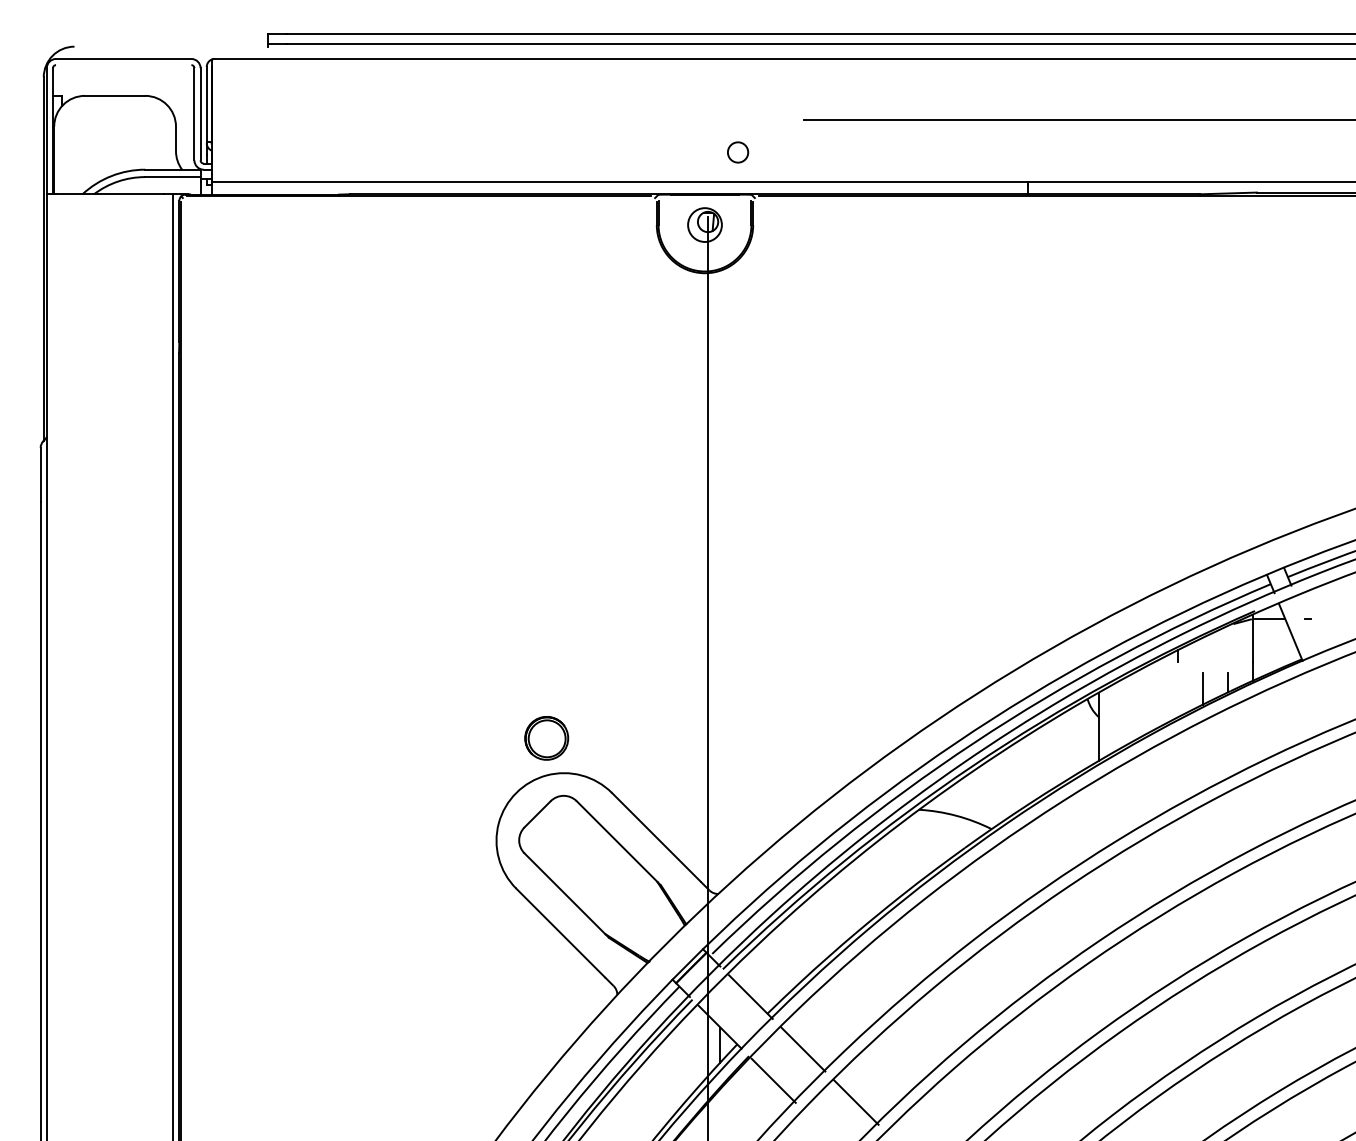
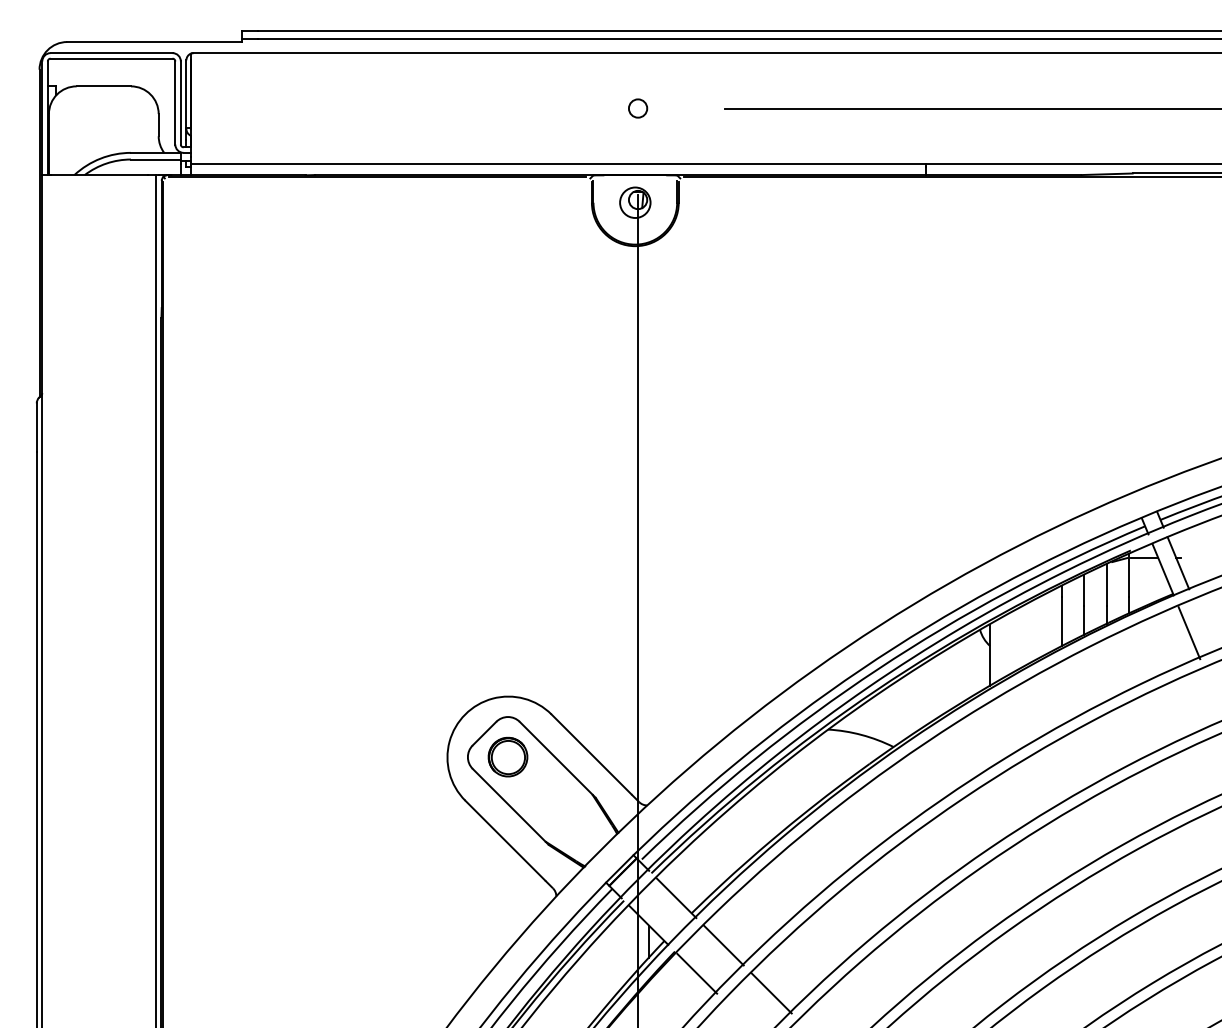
line: (171, 46) -> (154, 41), added
line: (123, 65) -> (111, 58), added
circle: (738, 152) -> (638, 108), moved
line: (1307, 625) -> (1178, 563), added
line: (1228, 649) -> (1107, 585), added
line: (1203, 655) -> (1084, 590), added
line: (1178, 689) -> (1061, 621), added
line: (1319, 702) -> (1188, 632), added
part: (546, 738) -> (507, 757), moved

•••

Goal of the exercise:
Wherever a picture appears in the records above, skip it and retype everything else exactly.

Reply:
line: (171, 46) -> (154, 41), added
line: (123, 65) -> (111, 58), added
circle: (738, 152) -> (638, 108), moved
line: (1307, 625) -> (1178, 563), added
line: (1228, 649) -> (1107, 585), added
line: (1203, 655) -> (1084, 590), added
line: (1178, 689) -> (1061, 621), added
line: (1319, 702) -> (1188, 632), added
part: (546, 738) -> (507, 757), moved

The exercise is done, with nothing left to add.